When considering the cabin sizes on L'Impressionniste, you really have to scale down your expectations; think "boat" rather than "ship." For a boat, the cabins are spacious and well appointed. They are, nonetheless, generally small and tight for those used to more expansive cruise ship cabins with several amenities.
On L'Impressionniste there are no televisions, no telephones, no radios, no balconies and no room service. While there is a central air-conditioning system, it can be set on either heat or cool, but not both. It was hot during the day and quite chilly at night on our voyage, but the air system remained on "cool." We did need extra blankets for nighttime.
To get to the cabin deck, you descend a staircase that's wide enough for two, so those with walking difficulties can take a companion's arm. The forward rooms are up another short set of steps.
There are three different cabin configurations, all of which are cheerfully referred to as "suites" or "junior suites." Our room, the Cezanne Suite, had twin beds placed perpendicular to each other and a small night table with a reading lamp. No other furniture would fit, but there is also a small closet for hanging clothing and large under-bed drawers. Bedding consists of high-thread-count sheets and pillowcases, and a duvet cover over a blanket. As in most of Europe, the duvet itself constitutes the top sheet. Electricity is 220 or 240 volts; you need to bring an adapter if you want to charge camera batteries or use anything else with North American-based current.
The bathroom is covered in marble, has a granite-topped vanity, huge fluffy towels and bath sheets, L'Occitane en Provence amenities and a powerful, large, tiled shower with a glass door. Shampoo, shower gel, conditioner and soap are included, but no lotion. We were happy to see that washcloths were also provided, not a usual item in European bathrooms. Each bathroom also has a hairdryer ... but it doesn't work in the bathroom since there is a 115-volt plug for razors only; it must be used in the room itself. (We couldn't get ours to work at all.)
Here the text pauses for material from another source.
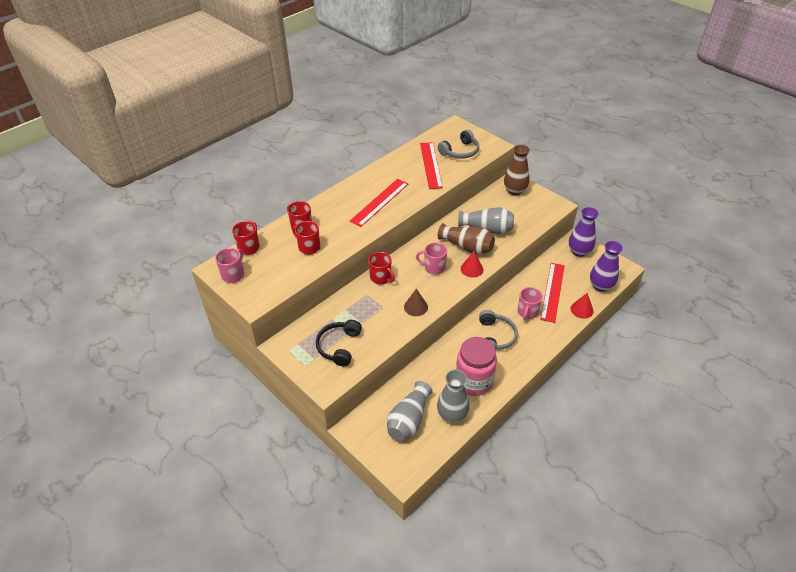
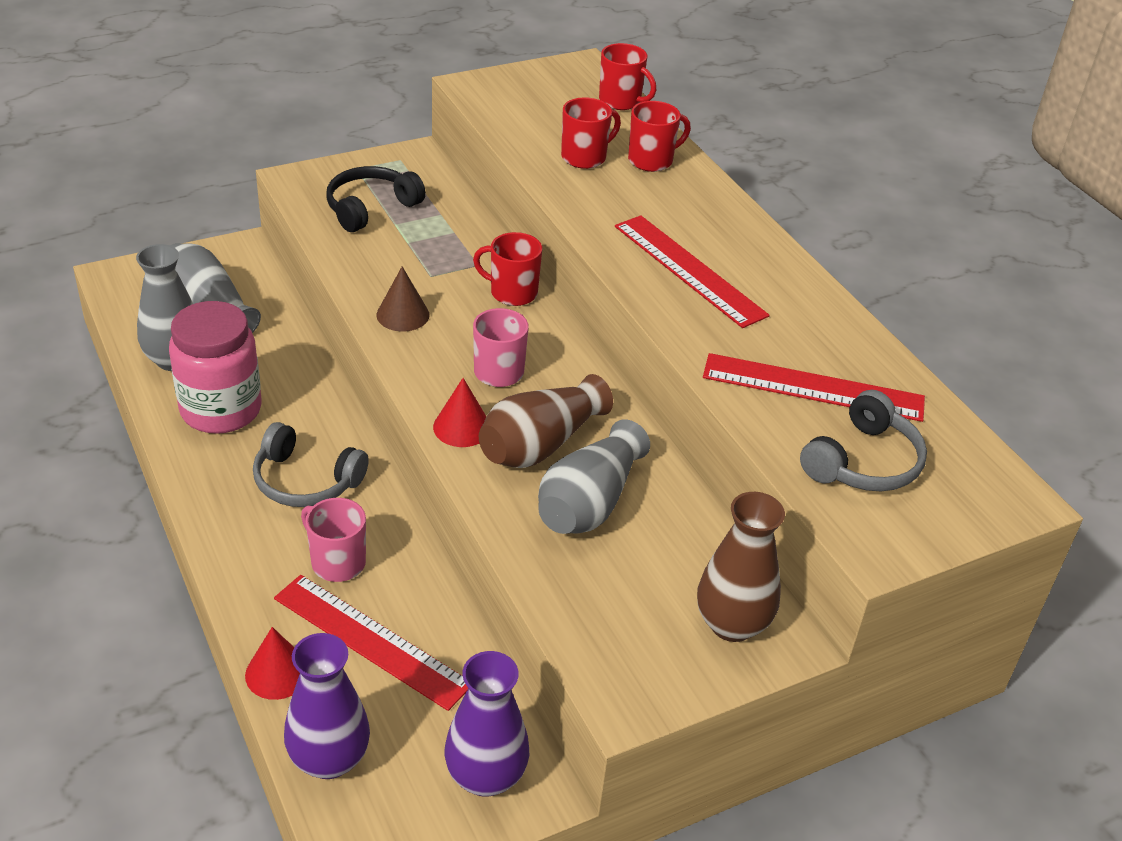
camera: 105 degrees right, 5 degrees down
(233, 275) = (556, 78): pink mug -> none
(339, 346) = (370, 208): black headphones -> black headphones turned 75 degrees counterclockwise
(381, 278) = (512, 293): red mug -> red mug turned 45 degrees clockwise
(460, 151) = (863, 462): grey headphones -> grey headphones turned 120 degrees counterclockwise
There is one other cabin in the same configuration, the Pisarro Suite. Both of these are on the starboard side forward and have fairly large oblong windows, one of which opens. (Both of these suites also have an odd and slightly cramped toilet placement.) Also forward is the larger Renoir Suite (155 square ft.), which spans the bow, offers a nice armoire for storage and has a full-sized tub. This is available in a double-bed configuration only.
The cabins at the aft of the ship are on the lower level. Two of them, the Degas Suite and the Sisley Suite, measure 135 square ft. and have beds that can be arranged as twins or doubles, two night stands, a bathroom with shower, and small portholes barely above the waterline. The aft suite, Monet, at 165 square ft., is the largest. It also has small portholes and a bathroom with full-sized tub, and can be made up as either twin or double.
Decor in all of the cabins is a mix of light oak and pale wallpaper with fixtures reminiscent of the early 1900s. Although they have them, the crew does not provide keys, so the doors remain unlocked; they prefer you to think of the barge as your "home" for the six nights that you are onboard.